Calcium und Magnesium
Wird das Kochwasser weggeschüttet, kommt es beim Calcium zu Nährstoffverlusten zwischen 2 und 18 Prozent und beim Magnesium zu Nährstoffverlusten zwischen 5 und 27 Prozent.
Also ist es auch in Bezug auf die Mineralstoffe und Spurenelemente wichtig, dass Garmethoden wie das Dünsten bevorzugt werden, bei denen das Kochwasser nicht weggegossen wird.
Eisen und Kalium
Wie bei den Vitaminen sind auch die Verluste von Mineralstoffen und Spurenelementen vom jeweiligen Lebensmittel abhängig. So haben Studien z. B. ergeben, dass durch das Kochen (und Weggiessen des Kochwassers) von Spinat 72 Prozent des Kaliums ausgelaugt wurden, während der Verlust beim Dämpfen nur 36 Prozent betrug.
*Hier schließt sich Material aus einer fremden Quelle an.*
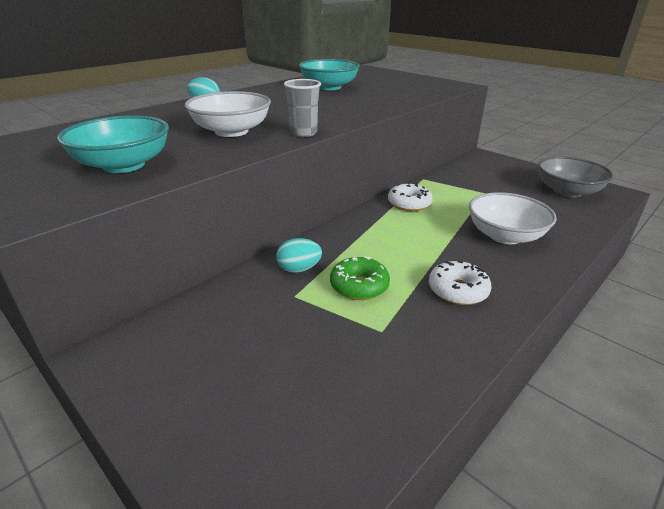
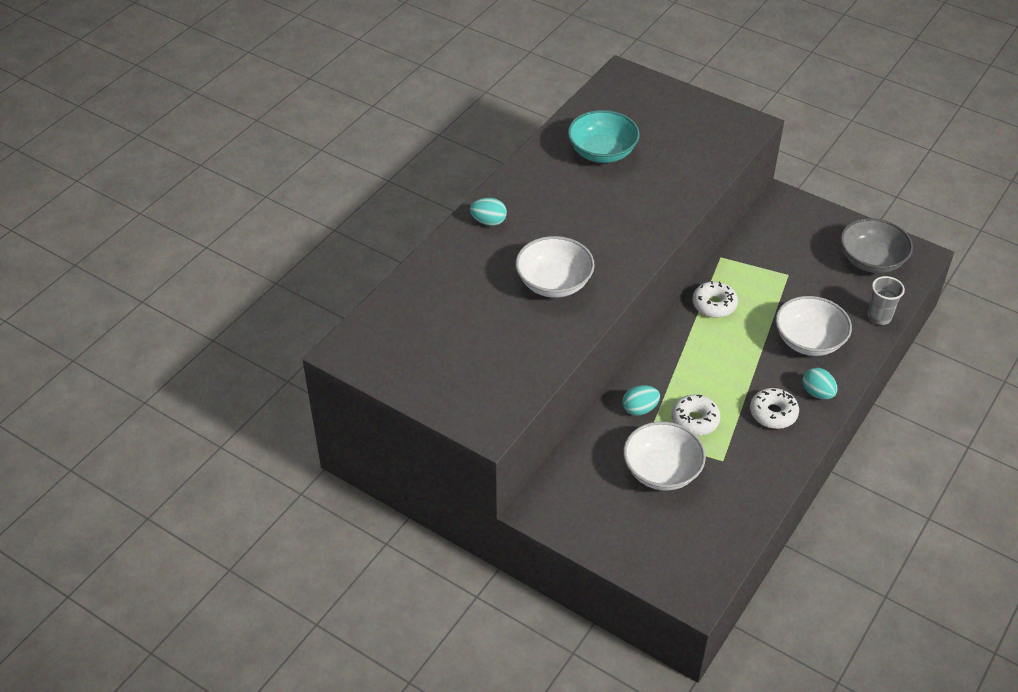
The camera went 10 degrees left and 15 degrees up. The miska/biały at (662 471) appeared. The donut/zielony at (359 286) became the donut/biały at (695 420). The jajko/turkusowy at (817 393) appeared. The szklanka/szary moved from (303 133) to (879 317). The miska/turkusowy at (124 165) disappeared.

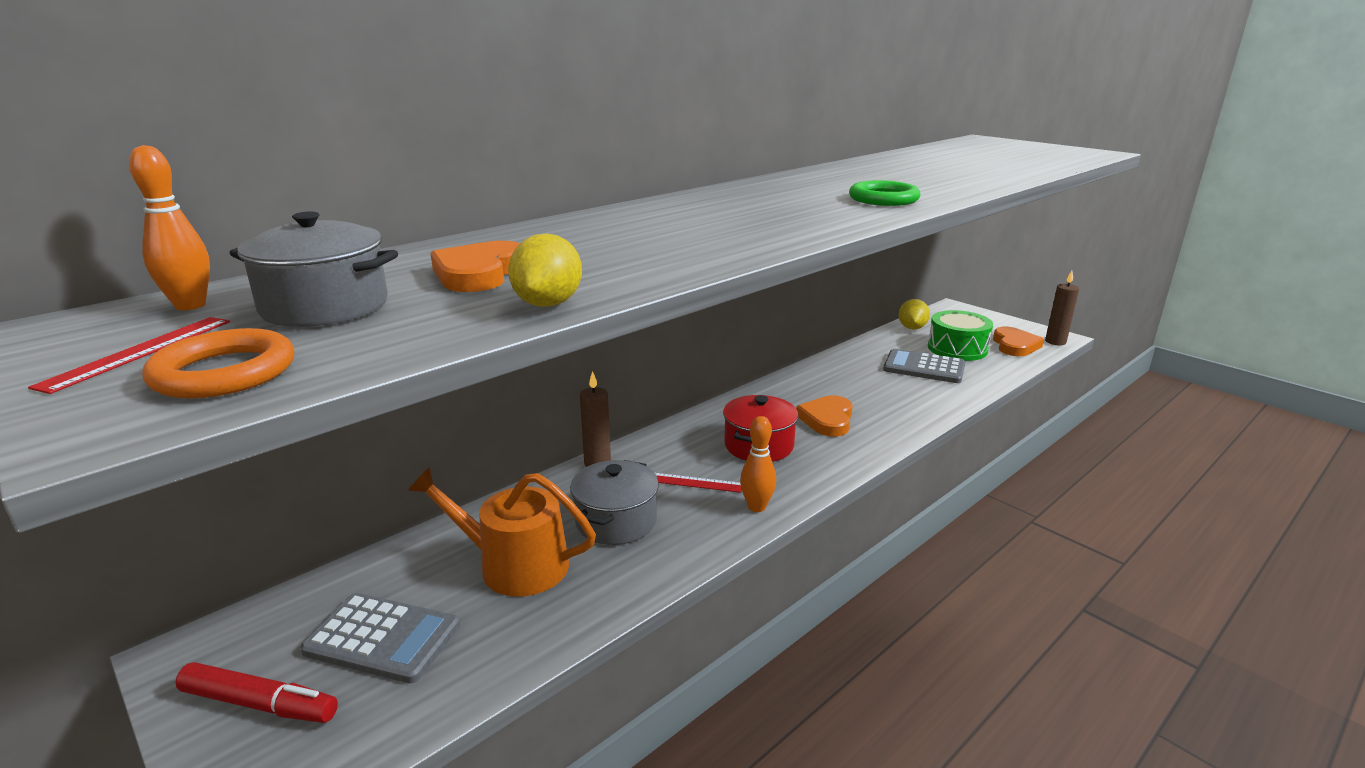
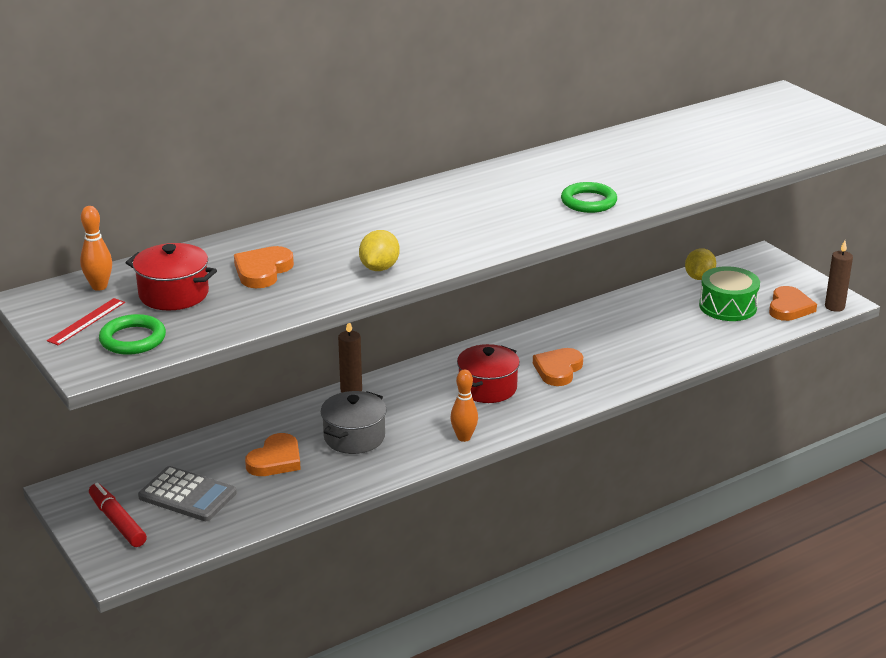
The camera went 10 degrees right and 5 degrees up. The flamaster/czerwony at (260 704) turned 150 degrees counterclockwise. The pierścień/pomarańczowy at (224 372) became the pierścień/zielony at (133 339). The garnek/szary at (325 307) became the garnek/czerwony at (174 294). The konewka/pomarańczowy at (514 565) was replaced by the serce/pomarańczowy at (275 460). The cytryna/żółty moved from (548 304) to (379 268). The linijka/czerwony at (692 482) disappeared. The kalkulator/szary at (924 367) disappeared.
Wurden hingegen grüne Bohnen gekocht, sind 30 Prozent Kalium ins Kochwasser übergegangen, während es beim Dämpfen lediglich 5 Prozent waren (9). In Bezug auf Eisen waren die Unterschiede zwischen den beiden Garmethoden geringer: Beim Blumenkohl lag der Verlust beim Kochen bei 13 Prozent und beim Dämpfen bei 10 Prozent.
Nährstoffverluste minimieren – Die Regeln
- Lebensmittel immer so kurz wie möglich, ausserdem kühl und dunkel lagern.
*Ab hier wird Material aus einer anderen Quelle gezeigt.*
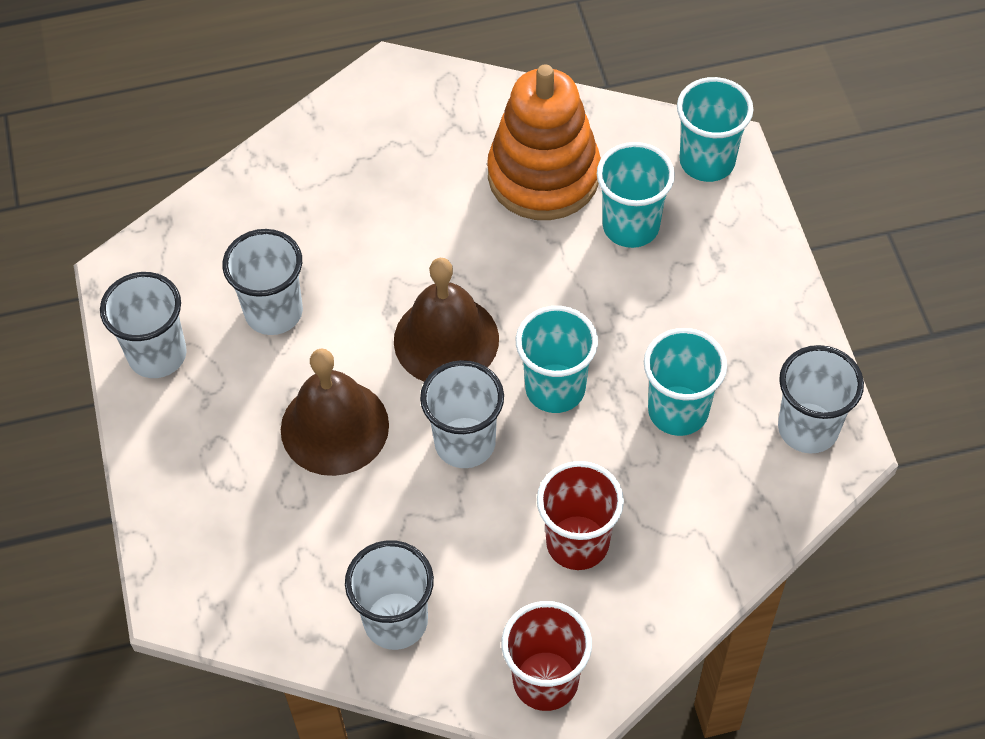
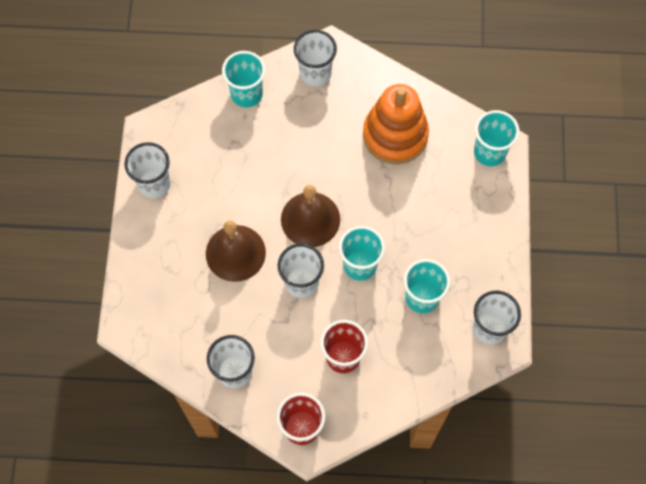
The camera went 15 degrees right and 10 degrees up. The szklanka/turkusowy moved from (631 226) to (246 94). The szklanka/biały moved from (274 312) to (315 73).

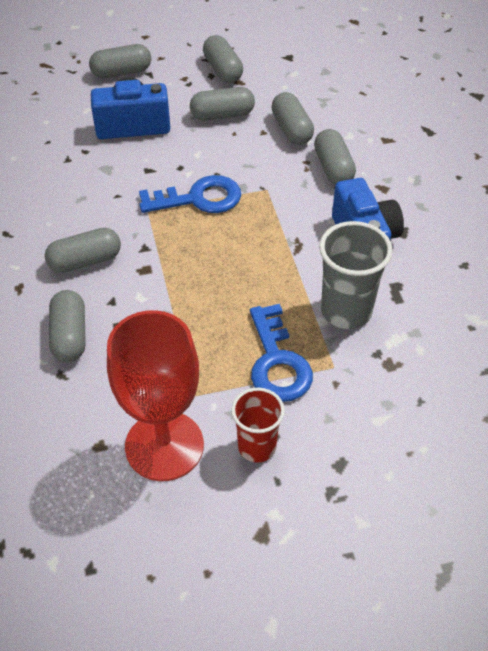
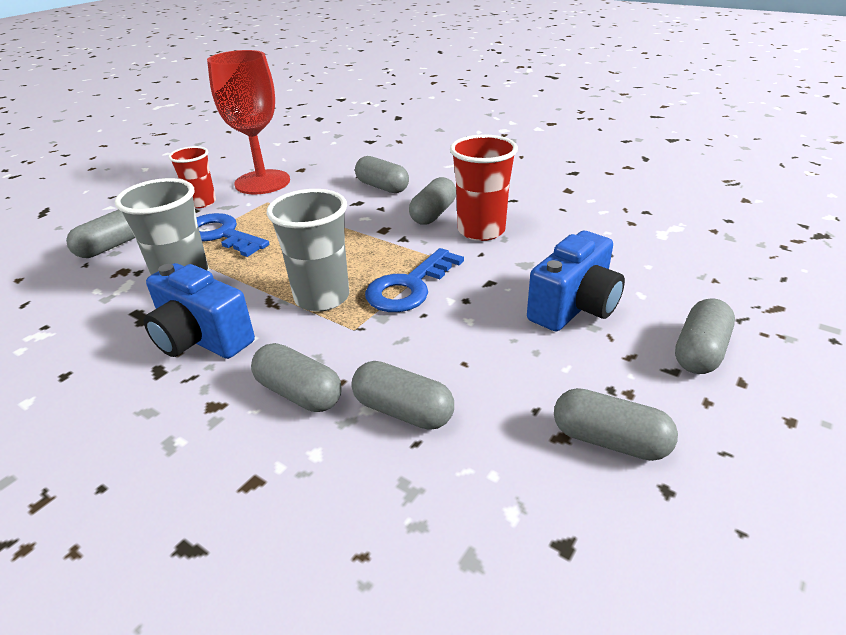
The camera went 140 degrees right and 15 degrees down. The kapsułka/szary moved from (222 115) to (111 246). The szklanka/szary at (322 297) appeared. The szklanka/czerwony at (481 231) appeared.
- Besser kurz und hoch erhitzen, als bei niedriger Hitze länger erhitzen.
- Besser dämpfen, dünsten, backen, frittieren und braten als kochen.
- Wenn gekocht wird, dann das Kochwasser für Suppen, Saucen oder basische Trinkbrühen weiter verwenden.
- Wenn das Kochwasser weggeschüttet werden soll, dann das Kochgut möglichst in grossen Stücken und mit Schale belassen, z. B. bei Kartoffeln oder Rote Beten.
- Da die grössten Vitaminverluste während der Ankochphase entstehen, sollten Sie die Lebensmittel stets in heissem bzw. kochendem und nicht in kaltem Wasser ansetzen.
- Frisch gepresste Säfte oder frisch gemixte Smoothies sofort trinken.
- Betacarotin- und lycopinreiche Lebensmittel – ob gekocht oder nicht – unmittelbar vor dem Verzehr gut zerkleinern, z. B. mixen oder pürieren.
- Anthocyane, Flavonoide und Phenolische Substanzen behalten ihre volle Aktivität nur, wenn sie mit Rohkost verzehrt werden.
Nährstoffverluste beim Kochen halten sich in Grenzen
Die Nährstoffverluste bei der Zubereitung in der Küche halten sich also in Grenzen, vor allem dann, wenn man wenig kocht, dafür mehr dünstet und dämpft und sich an die anderen oben genannten Regeln hält. Die immer wieder gepredigten Sätze wie
"Da werden doch alle Vitamine vernichtet"
sind folglich alles andere als korrekt und zeugen lediglich von geringer Sachkenntnis.